When working together, the packager and silicone pro vider should take into account several details. One major consideration is the methodology used when packaging an LED, such as surface mount LED, compression molding or injection molding. Besides that, the end use of the LED and the longevity of the LED must be addressed. As we often find, producing an LED is a game of compromise – durability versus reliability. We will explore some of the basics of silicone to get a better understanding of the material. Also, we will delve into a few questions to be asked when packaging an LED, such as what type of material to use or what RI should be targeted. In all cases, the necessity of a relationship between the silicone provider and the LED manufacturer will become clearer.

Silicone Basics

Understanding the basic structure of the silicone polymer is the first step in deciding what silicone to choose for a particular LED application. First, we have the basic structure of the silicone polymer (Figure 1). Silicone polymers are chains (backbones) comprised of repeating Si-O units, termed siloxane, with organic groups occupying any of the remaining bonding sites (R) on the silicon atom not already occupied by oxygen atoms. Because of this combination, these polymers are often referred to as polyorganosiloxanes.

During the polymerization process, there are two main factors that are controlled: the substituent groups and the degree of polymerization. Although many combinations are possible, the main pendant groups (R) attached to the silicon atom of the polymer backbone can be methyl, phenyl or trifluoropropyl. Generally, a material is referred to as a “polymer” if a molecule contains only one type of organic group, while it is called a “copolymer” if a molecule contains a combination of substituent groups. Altering these substituent groups is how one is able to control many factors about the polymer important to the LED packager such as permeability or Refractive Index (RI).

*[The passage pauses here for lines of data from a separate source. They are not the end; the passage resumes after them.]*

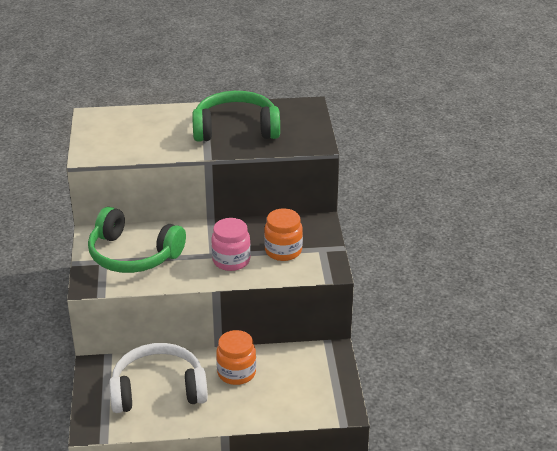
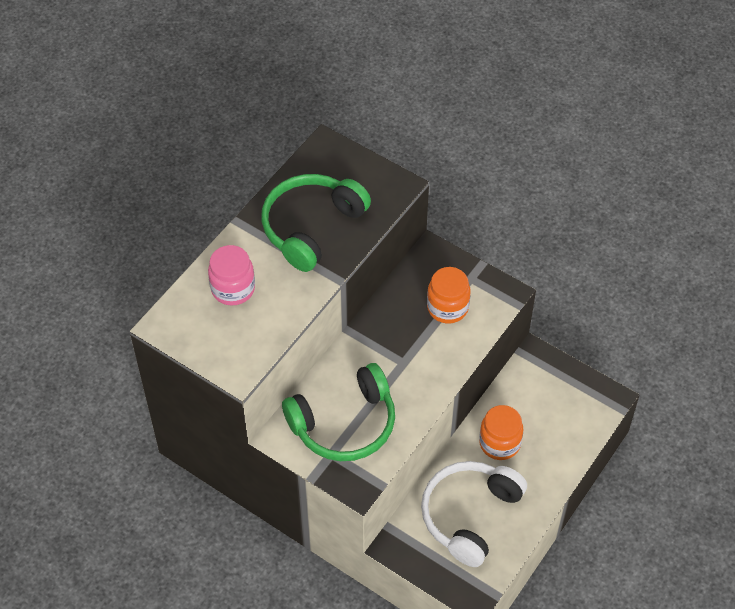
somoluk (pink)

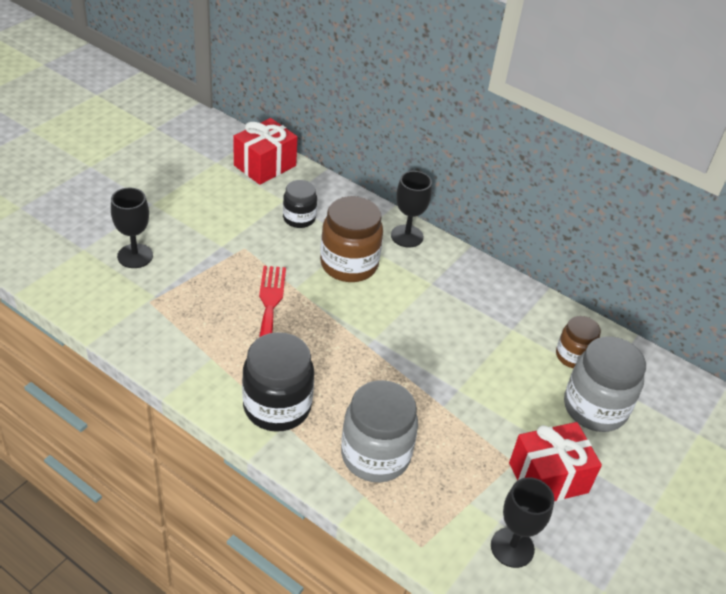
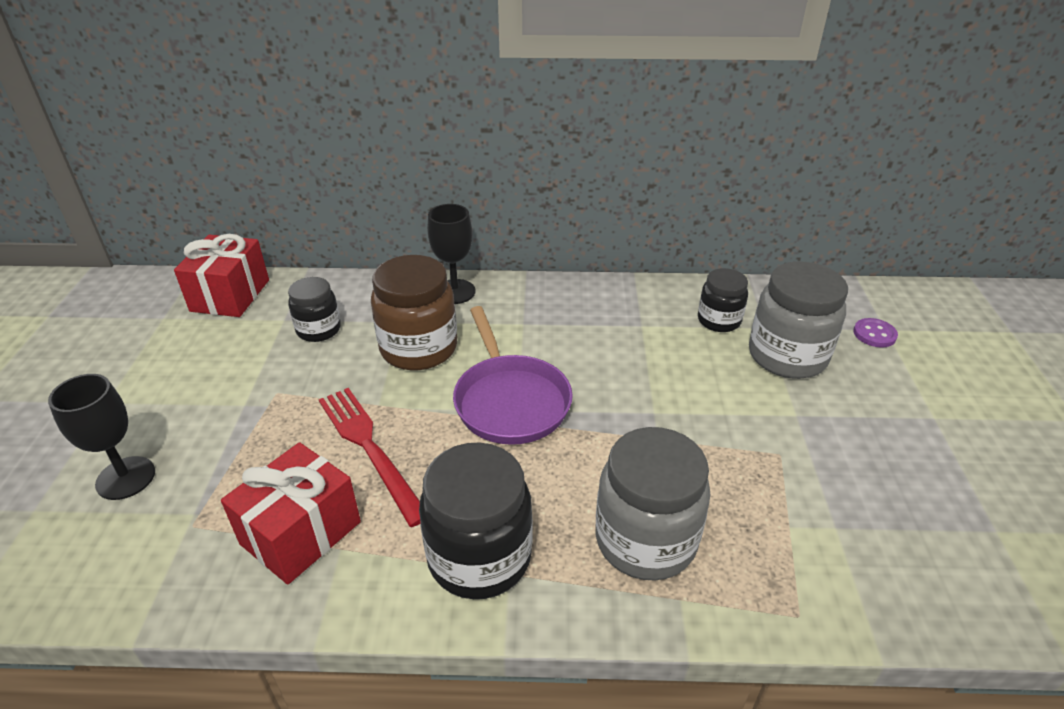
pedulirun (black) (3rd from left in the first image)
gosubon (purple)
sonozamix (purple)
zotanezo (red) (2nd from left)
somoluk (black) (3rd from left)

Furthermore, all silicone polymers can be synthesized to a desired degree of polymerization. The degree of polymerization dictates the average molecular weight, which in turn governs the viscosity. A silicone polymer may possess a viscosity close to that of water (20 cP) or be so large as to be a solid (millions of cP). This aspect plays a crucial role in how the silicone will be used for the LED packager. Whether one needs gels of varying durometers or elastomers of varying durometers, altering the degree of polymerization can help optimize a formulation for a specific application.